UK public companies are prohibited from giving financial assistance for the acquisition of their shares or the shares of any holding company (whether public or private). This means that guarantees and security cannot be taken from a target company or subsidiary of a target company which is a public company. However, the prohibition does not apply to UK private companies so it is common, particularly in the context of public to private acquisitions, for target companies to be re-registered as private companies following completion of the acquisition, at which point the financial assistance prohibition falls away
For a typical financing, is there a standard form of credit agreement used which is then negotiated and typically how material is the level of negotiation?
Documentation is very bespoke, with sponsors developing their own precedent forms as well as negotiating specific provisions to reflect their strategy for the particular portfolio company
What have been the key areas of negotiation between borrowers and lenders in the last two years?
Over three quarters of European leveraged loans are now covenant-lite (with no financial covenants for the term loans and a ‘springing’ covenant for the benefit of revolving lenders only). Many loan agreements on larger deals now contain New York bond-style covenants, importing bond market concepts.
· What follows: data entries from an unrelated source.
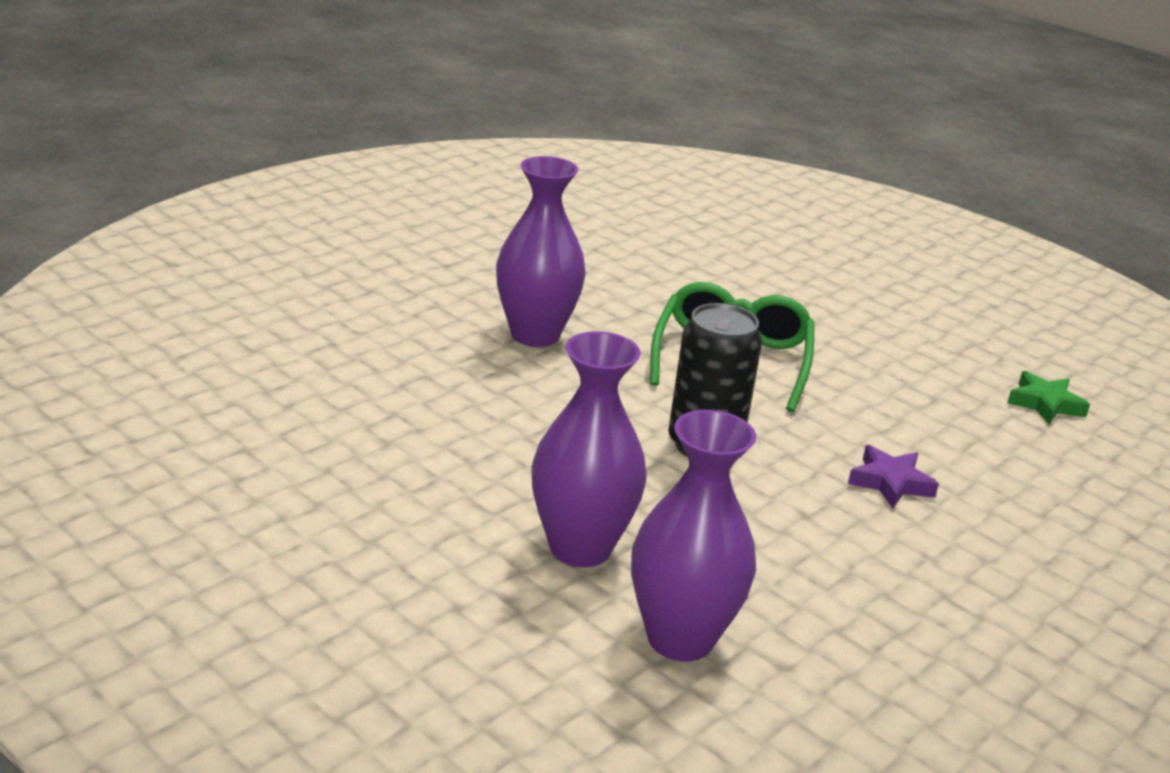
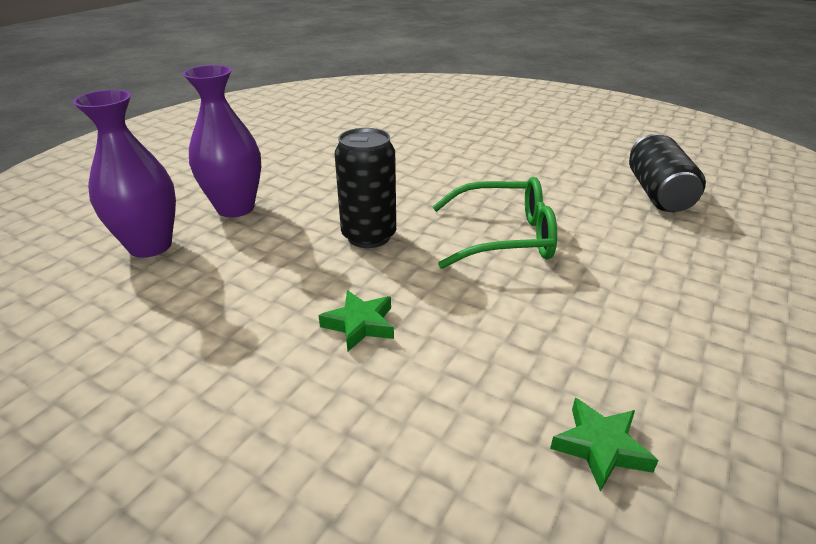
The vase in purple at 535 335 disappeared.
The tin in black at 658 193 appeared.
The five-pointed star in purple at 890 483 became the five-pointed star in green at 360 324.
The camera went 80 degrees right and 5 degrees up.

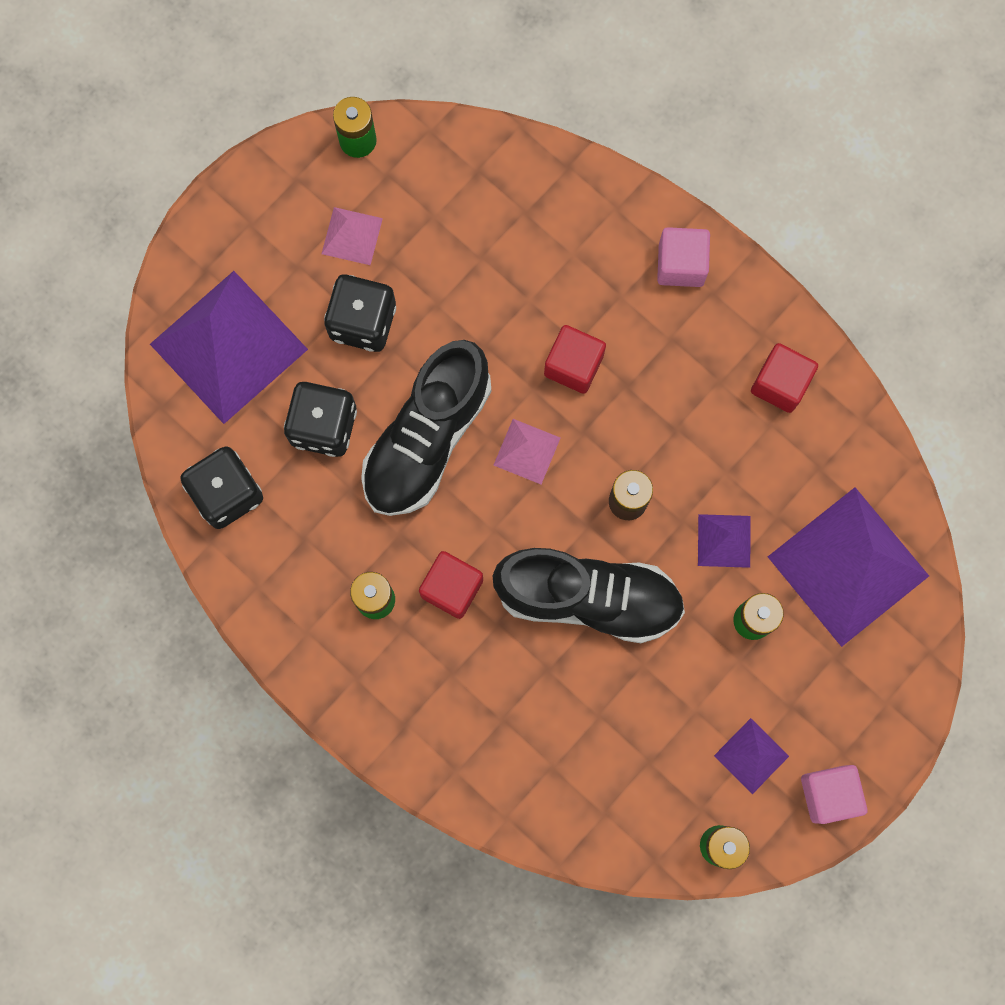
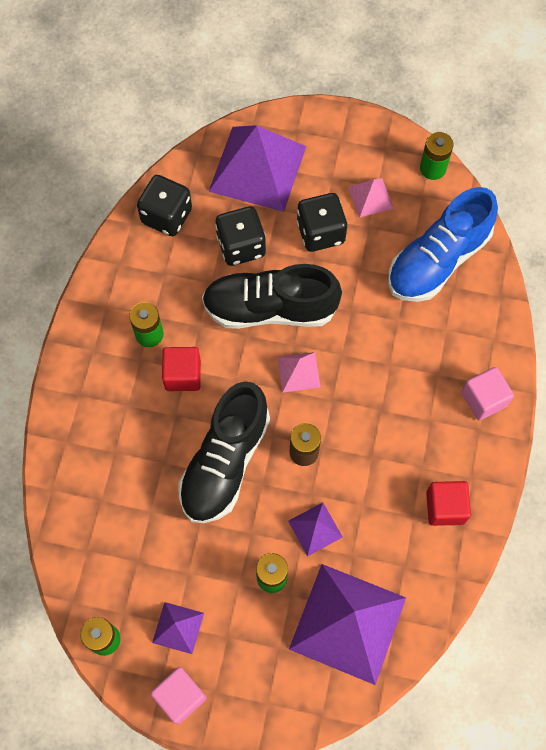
The cube in crimson at 573 365 disappeared.
The lace-up shoe in blue at 438 260 appeared.
The lace-up shoe in black at 588 598 turned 45 degrees clockwise.
The camera went 60 degrees right and 10 degrees down.

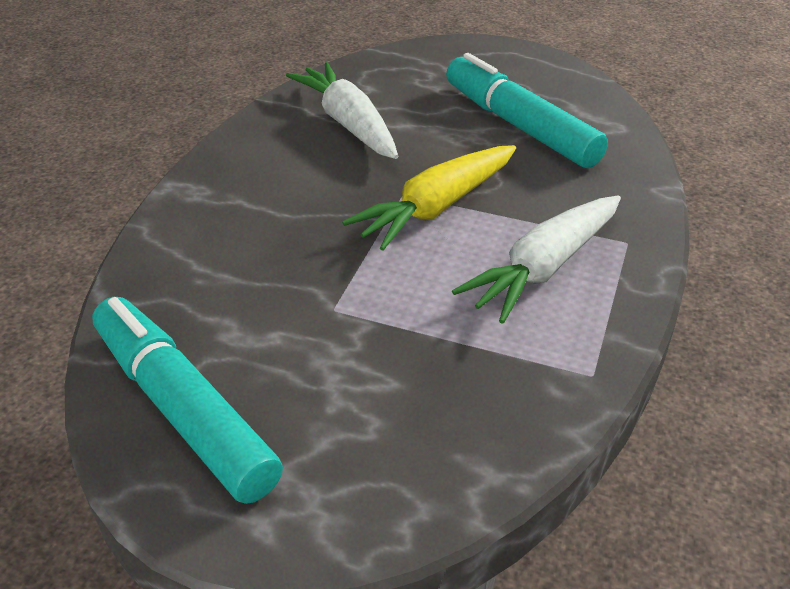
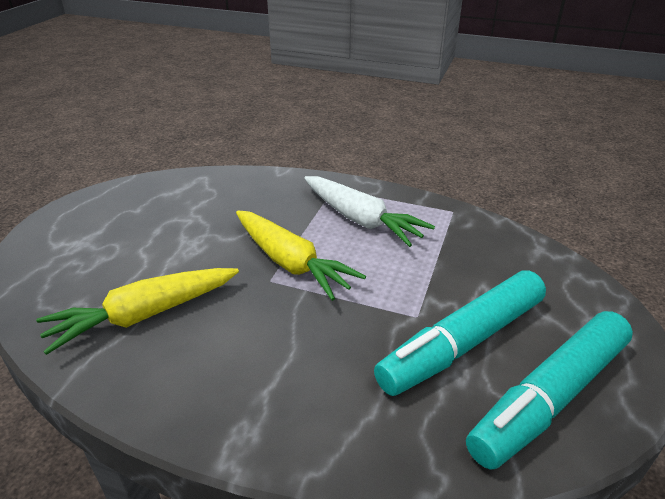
The marker pen in aqua moved from 519 125 to 462 343.
The carrot in snow-white at 348 123 became the carrot in golden at 144 315.
The camera went 90 degrees left and 5 degrees down.

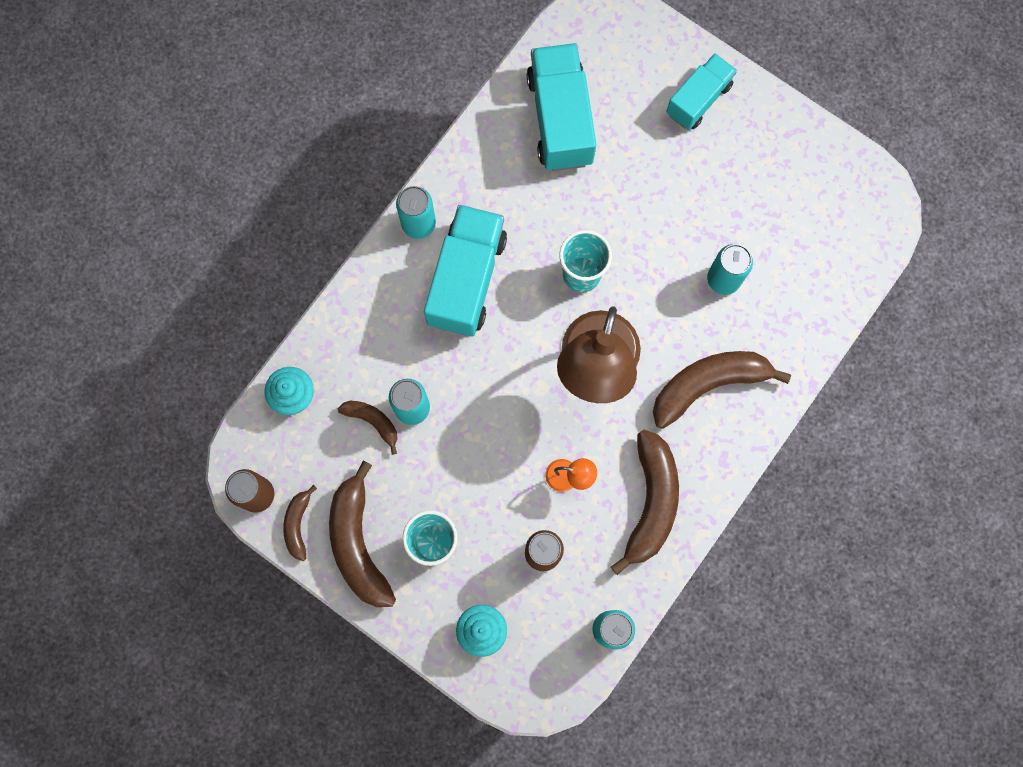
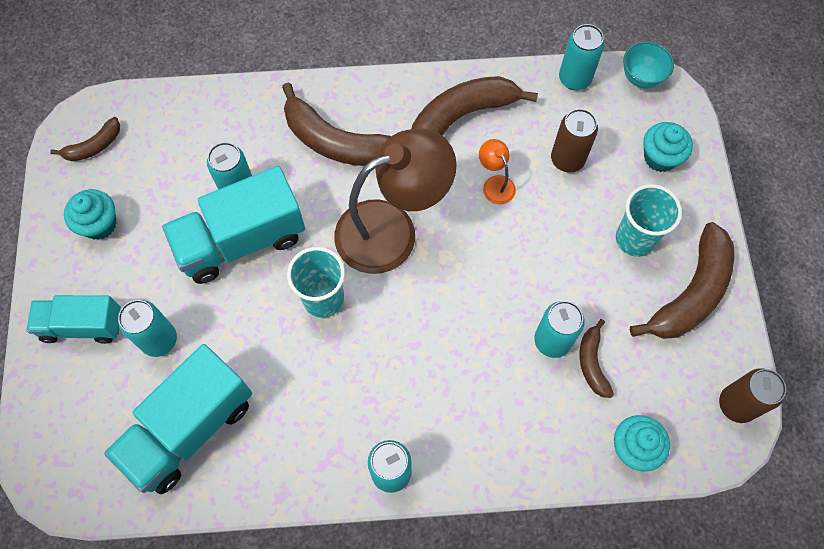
The fairy cake in aqua at 99 224 appeared.
The tin in aqua at 159 340 appeared.
The serving bowl in aqua at 641 78 appeared.
The banana in russet moved from 298 524 to 94 146.
The lorry in aqua moved from 466 279 to 241 240.
The camera went 130 degrees left and 10 degrees down.

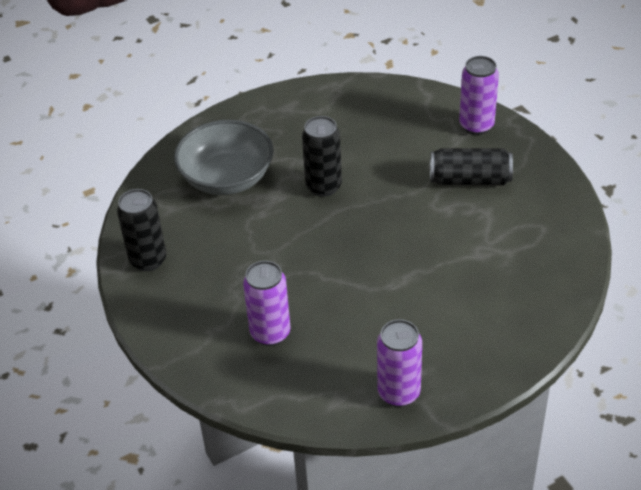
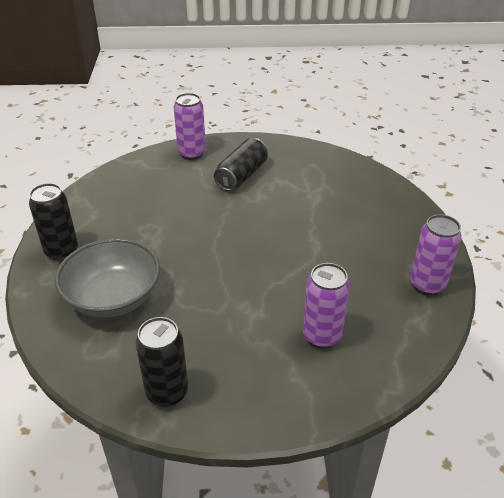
The tin in black moved from 323 186 to 62 251.
The camera went 65 degrees left and 5 degrees down.

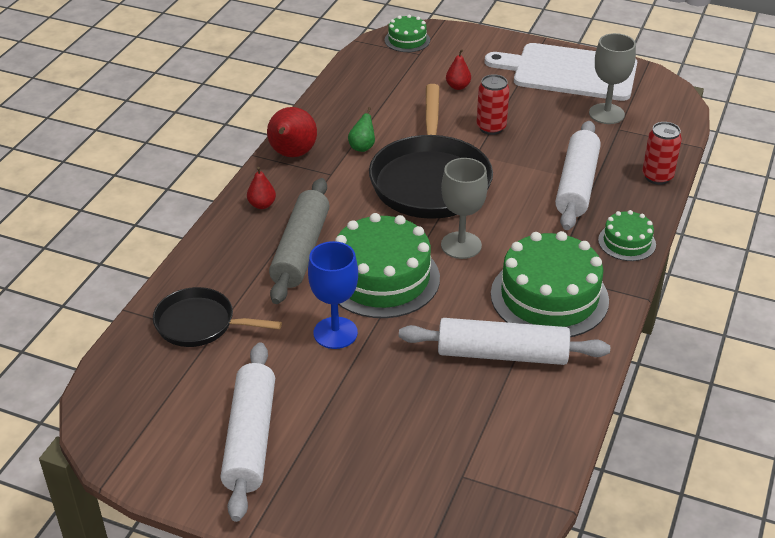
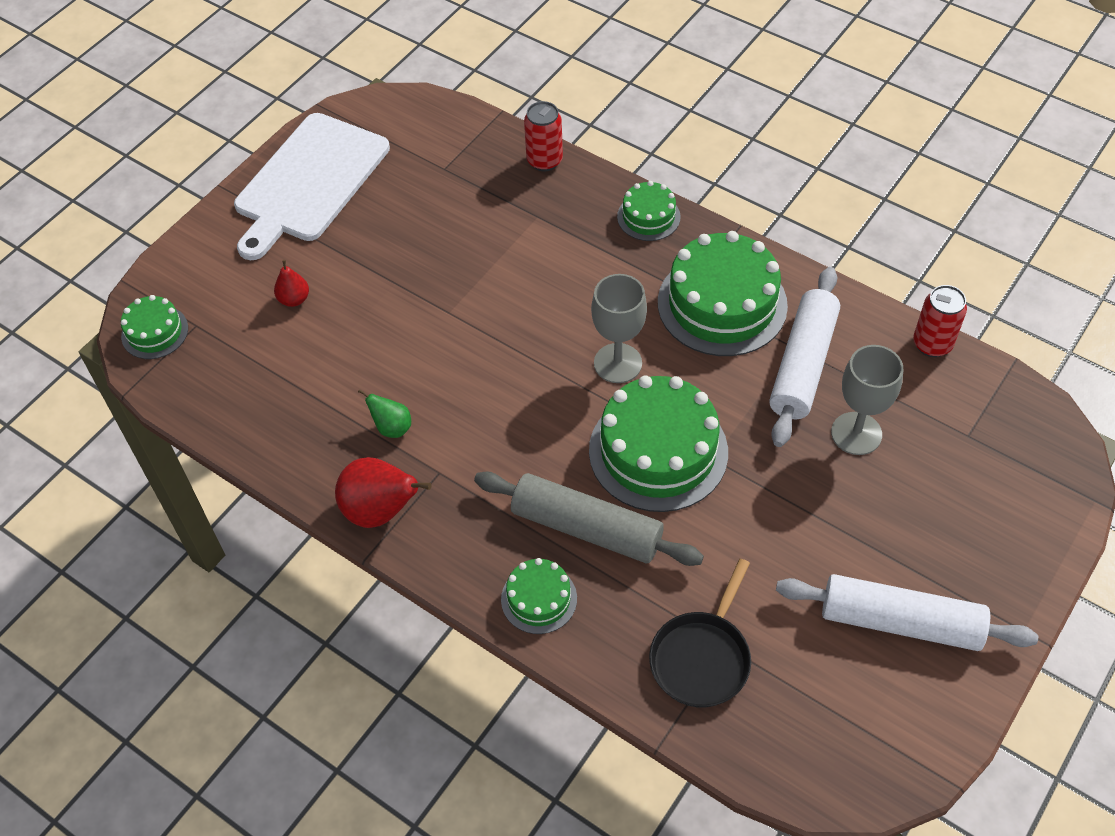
The pear fruit in crimson at 262 205 disappeared.
The chalice in blue at 335 333 disappeared.
The skillet in black at 430 180 disappeared.
The dough roller in snow-white at 576 185 disappeared.
The layer cake in green at 539 599 appeared.
The tin in crimson moved from 491 128 to 932 344.
The chalice in grey moved from 606 114 to 856 433.
The camera went 75 degrees left and 15 degrees up.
Have you seen an increase or use of private equity credit funds as sources of debt capital?
Debt funds have been steadily increasing their share of mid-market financings over the past few years, with private credit funds responsible for almost half of mid-cap loans in the first half of 2018. In addition to unitranche deals, funds are also competing to offer stretched senior facilities, at a lower price with lower leverage. Structures have also evolved to include built-in revolving facilities (often offered through co-operation with a bank) reducing the overall margin for the direct lending product. The size of deals that credit funds are prepared to underwrite has been rising and, in this competitive market, a few very strong credits have even seen unitranche financings advanced on cov-lite terms.